Evaluation¶
This section contains comprehensive evaluation and benchmarking analyses of our fire risk estimates. These notebooks compare our results against historical fire data, other datasets, and provide detailed statistical assessments.
Overview¶
Our evaluation approach includes multiple independent analyses to validate the quality and reliability of our fire risk estimates:
- Comparison with historical fire data - Benchmarking against 70+ years of actual burn perimeters
- Cross-dataset validation - Comparing with established fire risk datasets
- Regional deep-dives - Detailed analysis of specific geographic areas and historical events
- Methodological validation - Statistical assessment of our scoring and classification approaches
Evaluation Notebooks¶
Benchmarking¶
Comprehensive comparison of our burn probability estimates against historical U.S. fire perimeter data. This analysis adapts methods from Moran et al. 2025 to benchmark our model-derived burn probabilities, examining both all pixels and specifically "non-burnable" areas where we extended estimates beyond the original Riley et al. (2025) coverage.
Key analyses:
- Distribution of burn probability in historically burned vs. unburned areas
- Performance assessment in areas we designated as burnable
- Statistical comparison with 70+ year fire history
California Comparison¶
Detailed comparison of our risk estimates with two authoritative California datasets: the Wildfire Risk to Communities (WRC) project and California Fire Hazard Severity Zones from CAL FIRE.
Key analyses:
- Census tract-level concordance analysis using Kendall's Tau
- Spatial patterns of agreement and disagreement
- Regional variation in performance metrics
Key features:
- Monotonically descending bin prevalence with increasing risk scores
- Distribution-based bin design using building-level data
- Comparison with other scoring approaches
Comparing Risk Rasters¶
Visual comparison of our 30m resolution risk rasters with those from the Wildfire Risk to Communities project. This notebook showcases regions where the datasets differ and explains the underlying causes, including effects of wind modeling and development patterns.
Key analyses:
- Areas of low correlation between datasets
- Regions with high and low bias
- Historical fire locations (Eaton Fire, Marshall Fire, Camp Fire)

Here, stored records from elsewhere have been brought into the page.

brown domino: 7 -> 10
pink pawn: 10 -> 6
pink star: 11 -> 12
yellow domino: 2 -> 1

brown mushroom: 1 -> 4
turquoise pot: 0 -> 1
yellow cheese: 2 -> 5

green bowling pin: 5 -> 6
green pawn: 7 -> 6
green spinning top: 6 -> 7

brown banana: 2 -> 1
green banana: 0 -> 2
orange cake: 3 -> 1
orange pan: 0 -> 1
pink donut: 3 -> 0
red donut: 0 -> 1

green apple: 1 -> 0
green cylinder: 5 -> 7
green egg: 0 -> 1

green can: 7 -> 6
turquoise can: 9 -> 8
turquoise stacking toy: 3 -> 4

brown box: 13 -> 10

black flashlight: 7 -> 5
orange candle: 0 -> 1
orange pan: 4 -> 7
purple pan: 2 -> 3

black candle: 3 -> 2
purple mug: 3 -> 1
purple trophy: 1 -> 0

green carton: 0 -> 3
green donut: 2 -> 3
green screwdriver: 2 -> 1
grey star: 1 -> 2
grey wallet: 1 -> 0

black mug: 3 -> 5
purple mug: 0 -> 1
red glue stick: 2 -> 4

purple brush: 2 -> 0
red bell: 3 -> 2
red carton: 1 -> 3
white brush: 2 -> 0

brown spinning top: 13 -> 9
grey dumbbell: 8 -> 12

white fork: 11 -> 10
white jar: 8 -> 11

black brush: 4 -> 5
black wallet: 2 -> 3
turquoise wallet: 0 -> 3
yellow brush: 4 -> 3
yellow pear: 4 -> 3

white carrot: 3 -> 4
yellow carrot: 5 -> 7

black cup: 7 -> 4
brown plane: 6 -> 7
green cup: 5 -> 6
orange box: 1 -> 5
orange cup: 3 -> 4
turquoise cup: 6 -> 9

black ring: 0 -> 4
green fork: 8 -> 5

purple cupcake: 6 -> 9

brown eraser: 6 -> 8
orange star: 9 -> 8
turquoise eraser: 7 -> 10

- "Wind effect" vs. "development effect" attribution
Comparing Risk at Buildings¶
Building-level comparison of risk estimates, examining how our approach differs from other datasets when evaluated at the scale of individual structures.
Key Findings¶
Our evaluation demonstrates that:
- Historical concordance: Areas with higher burn probability in our estimates correspond well with areas that have historically burned, validating the spatial distribution of risk
- Regional performance: Our estimates show strong concordance with established California fire hazard maps, with performance comparable to or exceeding other national datasets
- Wind modeling impact: Our incorporation of wind effects produces meaningful differences in developed areas, particularly in regions prone to wind-driven fires
- Scoring validity: Our categorical scoring system effectively captures the full range of risk while maintaining interpretability across different risk levels
References¶
- Finney, M.A., et al. (2011). A simulation of probabilistic wildfire risk components for the continental United States. Stochastic Environmental Research and Risk Assessment.
- Moran, C.J., et al. (2025). Benchmarking burn probability maps in California using historical fire perimeters. Scientific Reports.
- Riley, K.L., et al. (2025). Wildfire Risk to Communities methodology and data products.